I'm hitting this same problem while trying to validate the Oasis STIX schema. This is the schema details the objects are in a "Bundle":
...
"objects": {
"type": "array",
"description": "Specifies a set of one or more STIX Objects.",
"items": {
"anyOf": [
{
"oneOf": [
{
"$ref": "../sdos/attack-pattern.json"
},
{
"$ref": "../sdos/campaign.json"
},
{
"$ref": "../sdos/course-of-action.json"
},
...
With this the validation passes. If I switch to 2019-09, it fails (correctly), but with a huge amount of messages.
I'm not an expert with JSON Schemas yet, but am on the path.
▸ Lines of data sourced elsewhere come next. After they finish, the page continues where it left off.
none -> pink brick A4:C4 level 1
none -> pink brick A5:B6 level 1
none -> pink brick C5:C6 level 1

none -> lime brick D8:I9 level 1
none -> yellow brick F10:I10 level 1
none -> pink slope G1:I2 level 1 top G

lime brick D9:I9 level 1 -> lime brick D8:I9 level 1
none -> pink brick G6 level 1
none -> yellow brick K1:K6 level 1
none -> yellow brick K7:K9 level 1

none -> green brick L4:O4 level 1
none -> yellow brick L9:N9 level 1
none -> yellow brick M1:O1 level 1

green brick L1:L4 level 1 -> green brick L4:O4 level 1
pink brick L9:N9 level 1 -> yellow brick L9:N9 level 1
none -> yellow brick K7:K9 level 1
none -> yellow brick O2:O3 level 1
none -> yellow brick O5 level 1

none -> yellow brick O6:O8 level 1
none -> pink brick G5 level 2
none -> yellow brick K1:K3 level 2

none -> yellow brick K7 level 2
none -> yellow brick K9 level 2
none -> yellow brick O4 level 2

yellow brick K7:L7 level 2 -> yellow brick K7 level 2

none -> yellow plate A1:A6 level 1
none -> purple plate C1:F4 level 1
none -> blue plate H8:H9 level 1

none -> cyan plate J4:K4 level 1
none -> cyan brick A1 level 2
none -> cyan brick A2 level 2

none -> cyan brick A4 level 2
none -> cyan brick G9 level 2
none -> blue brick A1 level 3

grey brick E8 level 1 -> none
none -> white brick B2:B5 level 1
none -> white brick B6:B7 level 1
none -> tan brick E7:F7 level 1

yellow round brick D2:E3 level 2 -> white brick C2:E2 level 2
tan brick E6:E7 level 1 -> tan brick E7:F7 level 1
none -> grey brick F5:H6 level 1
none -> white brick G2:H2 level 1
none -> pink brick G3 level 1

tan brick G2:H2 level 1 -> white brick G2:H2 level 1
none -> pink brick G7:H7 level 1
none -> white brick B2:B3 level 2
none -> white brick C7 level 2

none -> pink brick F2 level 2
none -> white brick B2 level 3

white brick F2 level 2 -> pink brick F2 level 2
What other way could the above be formatted in 2012-12 using the current version of this lib?
Adding an idea here on this problem:
The only problem I have is that when users have a 202012 schema, that refers to a 201909 schema. We cannot support it in this case, as the version context will only be available for the parent schema. Let me know if you and other want to set up a zoom meeting to brainstorm together.
I see in the code that a ValidatorState instance is recorded in a ThreadLocal that is accessible to all validators. When a referenced schema is loaded, could it be the case that the version is recorded in a Stack in the ValidatorState? When the ItemsValidator needs to check the schema version it could peek at the latest entry in this stack to see the one that applies to it. Assuming this is possible, one would of course need to also pop the latest schema version once the referenced schema is fully processed.